Si sente male prima di fare il vaccino all’hub dell’aeroporto. Il racconto di come è stato accolto dai ragazzi della Croce Rossa Italiana e del loro straordinario entusiasmo
“A fine marzo sono andato all’hub dei vaccini Covid di Fiumicino. Ho parcheggiato a un centinaio di metri dall’ingresso. Uscito dall’auto, salgo sulla carrozzina, vista la precarietà della mia salute da disabile, e vengo investito da uno tsunami di vento gelido. Mi sento male mentre entro nella struttura e per 20 minuti mi sembra di volare come una nuvoletta di braccia in braccia. Vengo accolto, come mai mi era accaduto nella mia vita, con professionalità, simpatia, gentilezza, etica e dalla convinzione di coloro che ti prendono per mano e ti fanno sentire al sicuro.
Precari, volontari della Croce Rossa, giovanissimi e donne, ricordo che quando il paramedico mi ha iniettato il vaccino mi parlava della sua isola come un continente dove, nelle campagne dietro Sassari, ci sono ancora i cavalli selvaggi. Arrivato all’uscita vedo un manifesto di 10 metri con su scritto grazie!

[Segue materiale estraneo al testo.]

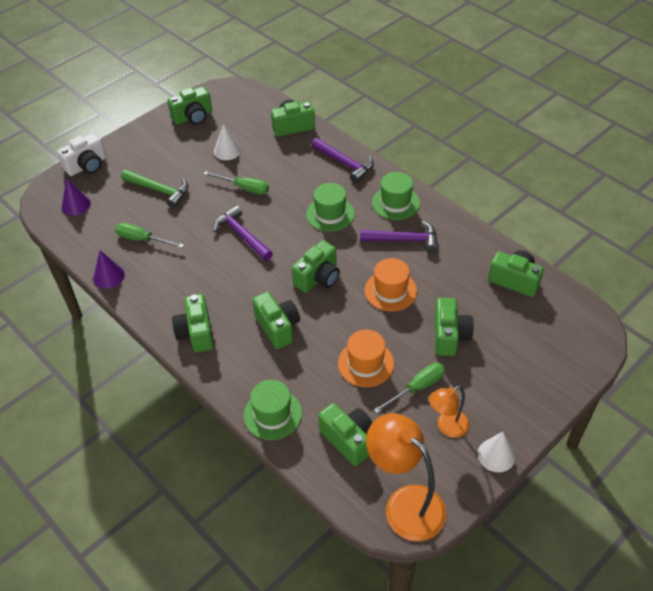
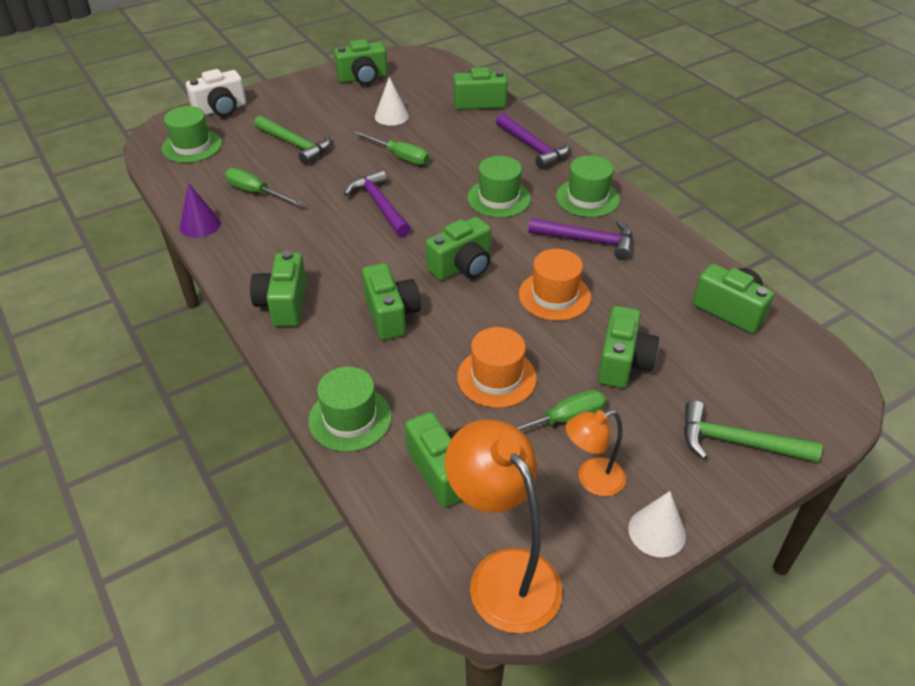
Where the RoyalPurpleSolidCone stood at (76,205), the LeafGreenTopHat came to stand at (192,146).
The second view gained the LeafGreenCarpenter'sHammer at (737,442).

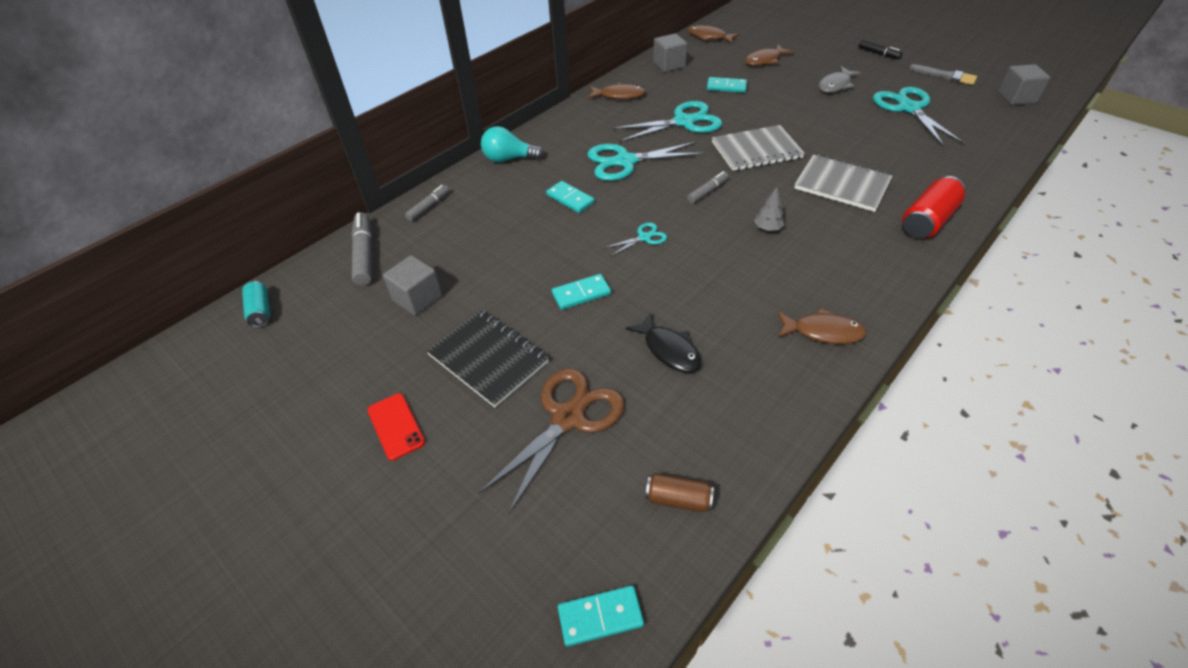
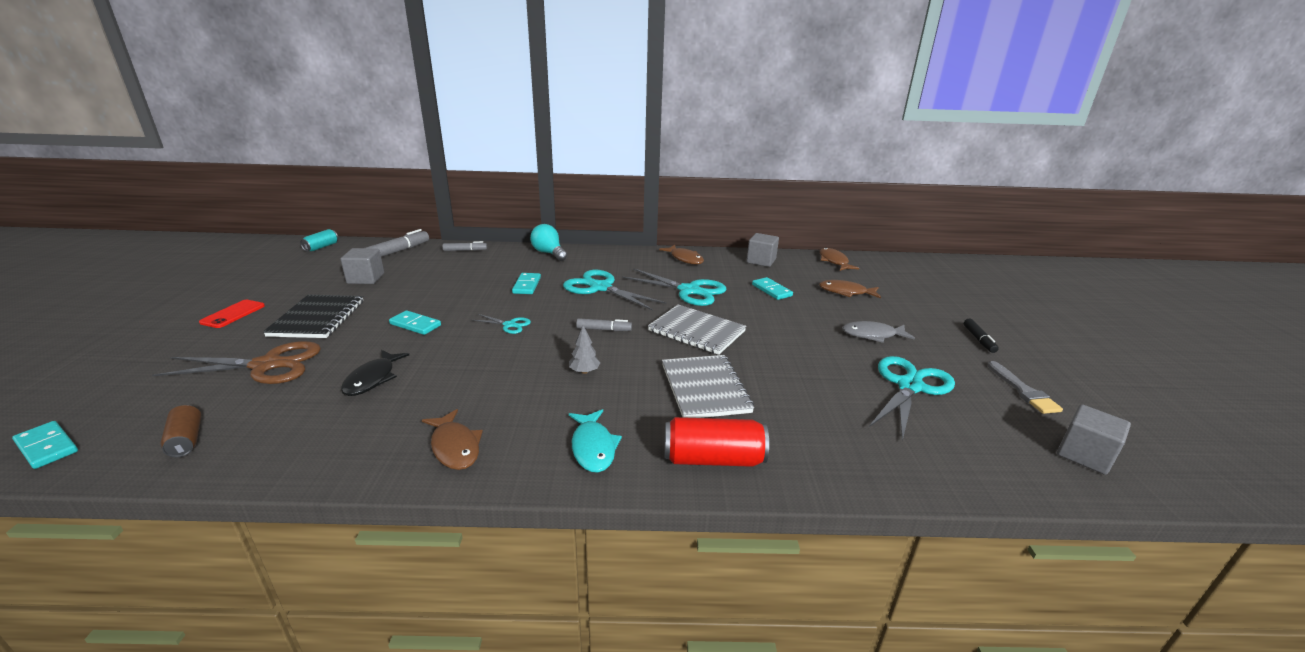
The second view gained the TealFishFigure at (593,447).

E ricordo di aver detto alla caposala “Qualcuno ha sbagliato a scrivere grazie, perché saremmo noi a doverlo dire a voi”. Sono uscito e ho visto almeno 300 divise di tutte le forze dell’ordine in una lunghissima coda disciplinata, le mamme, le sorelle, le zie avevano appena ritirato queste divise dalla tintoria, tutti belli, o forse ho sognato.
Questa è un’Italia conosciuta per la prima volta, spero che quei ventenni siano davvero il parto di un futuro che non avevamo mai sognato. Ho chiesto alla segreteria della Presidenza della Repubblica di mandare un encomio a tutti coloro che sono coinvolti per curarci dal Covid, l’ho detto ai miei medici curanti, i neurologi Maira, Di Lazzaro, Paolucci, Molinari che lamentano nelle strutture dove quotidianamente lavorano pesantezza, fastidio, inadeguatezza. Tanti figli di una burocrazia mai tanto cresciuta contro l’entusiasmo e la voglia di esserci invece di questi ragazzi della Croce Rossa. Quando esco in un’autombulanza ci sono due della Croce Rossa, a una signora dico “Grazie”. Lei mi guarda meravigliata e io le ripeto “Grazie per tutto quello che fate”. Lei sorride e io continuo “Ma mai nessuno le ha detto grazie?”. Mi risponde “Sono vent’anni che faccio questo mestiere, lei è il primo”.
Sono stato alla metà degli anni ’60 allievo in giurisprudenza lombrosiana del professor Cruciani, ho imparato da lui e da Aldo Salvo, capo delle cronache della Rai, a capire immediatamente dall’espressione del volto chi sia il mio interlocutore. E questo mi ha salvato nelle guerre, durante i vent’anni di strategia della tensione. Sono passato a piedi nudi nelle case di 20 milioni di persone senza farmi vedere, ho fatto servizio pubblico, ma in 45 anni di professione sono apparso soltanto 52 volte. Quindi quei signori della Croce Rossa non mi hanno trattato bene perché mi hanno riconosciuto, non mi hanno trattato bene perché hanno visto che ero disabile e sono crollato tra le loro braccia, non mi hanno trattato bene perché ero accompagnato da mia moglie di 81 anni. Mi hanno trattato come tutti, come prevede il giuramento di Ippocrate.